LivLemler Sat 28-Oct-17 13:53:22

I'm pregnant in my probation period, but it's a three year probation and I'm 33 so I wasn't waiting. In your shoes I'd wait at least 3 months as others have said - take folic acid, maybe track ovulation etc.

TipsNotHacks Sat 28-Oct-17 13:59:20

I think you need to stop worrying. You have a child and you only took 8 months to get pregnant, absolutely no time at all. Your probationary period is very long, what line of work are you in?

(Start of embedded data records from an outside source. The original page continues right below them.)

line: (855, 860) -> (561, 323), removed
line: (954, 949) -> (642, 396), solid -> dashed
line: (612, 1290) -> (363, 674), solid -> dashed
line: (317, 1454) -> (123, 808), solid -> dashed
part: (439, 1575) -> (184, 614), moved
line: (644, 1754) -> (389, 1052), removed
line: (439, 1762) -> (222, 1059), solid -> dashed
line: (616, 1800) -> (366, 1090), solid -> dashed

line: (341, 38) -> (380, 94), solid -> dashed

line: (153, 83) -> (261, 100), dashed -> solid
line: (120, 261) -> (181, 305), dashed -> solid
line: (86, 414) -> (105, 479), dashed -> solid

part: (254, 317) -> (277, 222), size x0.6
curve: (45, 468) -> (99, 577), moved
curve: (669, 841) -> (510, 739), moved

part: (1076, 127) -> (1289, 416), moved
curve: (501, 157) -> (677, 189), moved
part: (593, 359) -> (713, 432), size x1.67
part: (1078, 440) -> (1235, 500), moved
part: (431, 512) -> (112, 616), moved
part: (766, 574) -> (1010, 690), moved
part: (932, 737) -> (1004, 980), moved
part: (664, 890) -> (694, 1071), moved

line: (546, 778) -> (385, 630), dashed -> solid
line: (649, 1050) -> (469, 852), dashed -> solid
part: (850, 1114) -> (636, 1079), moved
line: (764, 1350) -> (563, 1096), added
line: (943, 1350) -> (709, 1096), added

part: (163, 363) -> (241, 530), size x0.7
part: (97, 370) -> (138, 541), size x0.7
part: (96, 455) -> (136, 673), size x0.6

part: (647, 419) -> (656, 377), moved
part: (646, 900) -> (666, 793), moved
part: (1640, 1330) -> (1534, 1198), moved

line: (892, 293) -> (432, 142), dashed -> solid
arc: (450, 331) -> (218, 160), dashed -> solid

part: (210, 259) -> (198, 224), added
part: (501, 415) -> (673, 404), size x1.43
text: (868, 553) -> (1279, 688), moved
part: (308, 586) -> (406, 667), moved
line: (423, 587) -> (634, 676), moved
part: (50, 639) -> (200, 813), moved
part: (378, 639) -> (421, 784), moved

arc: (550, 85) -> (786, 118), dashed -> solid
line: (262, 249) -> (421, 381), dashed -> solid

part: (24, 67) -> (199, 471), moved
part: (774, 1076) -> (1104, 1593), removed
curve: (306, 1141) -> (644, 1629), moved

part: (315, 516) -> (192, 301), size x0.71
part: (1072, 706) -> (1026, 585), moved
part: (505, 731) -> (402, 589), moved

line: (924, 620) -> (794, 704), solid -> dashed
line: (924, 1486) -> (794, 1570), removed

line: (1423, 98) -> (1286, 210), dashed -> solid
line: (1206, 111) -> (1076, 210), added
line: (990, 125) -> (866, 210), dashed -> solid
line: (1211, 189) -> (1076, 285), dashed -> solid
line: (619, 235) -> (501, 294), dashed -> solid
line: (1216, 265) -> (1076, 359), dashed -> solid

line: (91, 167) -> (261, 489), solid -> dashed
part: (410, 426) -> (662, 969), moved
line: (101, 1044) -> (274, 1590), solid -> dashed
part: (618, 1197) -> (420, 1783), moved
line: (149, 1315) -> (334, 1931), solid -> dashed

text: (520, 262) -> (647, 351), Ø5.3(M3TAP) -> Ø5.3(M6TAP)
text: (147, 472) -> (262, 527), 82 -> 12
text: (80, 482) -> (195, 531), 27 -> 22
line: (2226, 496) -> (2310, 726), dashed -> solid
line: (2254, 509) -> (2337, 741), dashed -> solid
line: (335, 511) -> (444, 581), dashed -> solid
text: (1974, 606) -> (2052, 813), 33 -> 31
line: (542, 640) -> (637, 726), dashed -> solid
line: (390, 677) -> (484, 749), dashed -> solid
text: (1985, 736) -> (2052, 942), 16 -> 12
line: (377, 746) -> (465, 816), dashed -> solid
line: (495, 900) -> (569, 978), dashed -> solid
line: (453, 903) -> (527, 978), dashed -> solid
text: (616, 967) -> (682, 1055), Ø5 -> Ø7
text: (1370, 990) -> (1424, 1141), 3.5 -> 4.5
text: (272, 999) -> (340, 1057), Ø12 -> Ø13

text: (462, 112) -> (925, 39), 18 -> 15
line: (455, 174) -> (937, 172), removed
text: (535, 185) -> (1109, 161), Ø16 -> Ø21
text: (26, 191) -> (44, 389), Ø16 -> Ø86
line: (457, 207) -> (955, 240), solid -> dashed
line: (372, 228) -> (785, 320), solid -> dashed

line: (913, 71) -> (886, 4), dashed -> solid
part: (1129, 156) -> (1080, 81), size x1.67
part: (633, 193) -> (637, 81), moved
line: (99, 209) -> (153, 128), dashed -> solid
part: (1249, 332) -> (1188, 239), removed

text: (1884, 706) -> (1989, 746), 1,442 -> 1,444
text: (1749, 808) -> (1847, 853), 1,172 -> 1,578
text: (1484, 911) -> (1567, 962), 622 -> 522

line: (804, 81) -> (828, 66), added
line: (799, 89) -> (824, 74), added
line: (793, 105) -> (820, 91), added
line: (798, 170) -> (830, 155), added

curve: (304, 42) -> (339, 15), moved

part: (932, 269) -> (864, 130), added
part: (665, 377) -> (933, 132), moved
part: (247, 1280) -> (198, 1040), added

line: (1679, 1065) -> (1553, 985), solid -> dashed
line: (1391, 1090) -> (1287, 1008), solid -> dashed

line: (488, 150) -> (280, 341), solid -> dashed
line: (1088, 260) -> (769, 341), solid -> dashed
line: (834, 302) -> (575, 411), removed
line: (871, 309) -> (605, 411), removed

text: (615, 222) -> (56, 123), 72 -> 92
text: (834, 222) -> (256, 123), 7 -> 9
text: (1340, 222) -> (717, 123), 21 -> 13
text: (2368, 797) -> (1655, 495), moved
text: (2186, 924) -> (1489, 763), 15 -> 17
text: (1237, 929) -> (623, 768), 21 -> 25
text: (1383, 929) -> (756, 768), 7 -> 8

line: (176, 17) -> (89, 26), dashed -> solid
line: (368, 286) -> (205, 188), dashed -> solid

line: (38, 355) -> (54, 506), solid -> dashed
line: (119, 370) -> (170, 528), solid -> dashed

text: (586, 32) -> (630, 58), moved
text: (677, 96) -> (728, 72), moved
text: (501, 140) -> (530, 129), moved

makemyminduptime Sat 28-Oct-17 14:05:25

Given that you're 28, I'd probably wait the 6 months. Take your vitamins, come off the pill if you're on it (and use another form of protection!), and maybe even do a few months of ovulation testing to check you're ovulating and when. You still have lots of time to go through fertility tests and treatment should the worst case scenario happen and you need to go down that route.

If you were 35 or 36 I'd say the opposite.

Warhammerwidow89 Sat 28-Oct-17 23:33:26

Thank you for your replies everyone.

I will check those books out, and make a plan. I know my DP and I are on the same page, we discussed it early on, and had the conversation last week.

It didn't take me 8 months to fall pregnant, I didn't fall pregnant at all during the ttc stage. I ended the relationship with my then partner because of his emotional abuse. So I guess that's where my fear of being infertile comes from there was no conclusion. And he has gone on to have a new baby, so my illogical brain now thinks it must be me.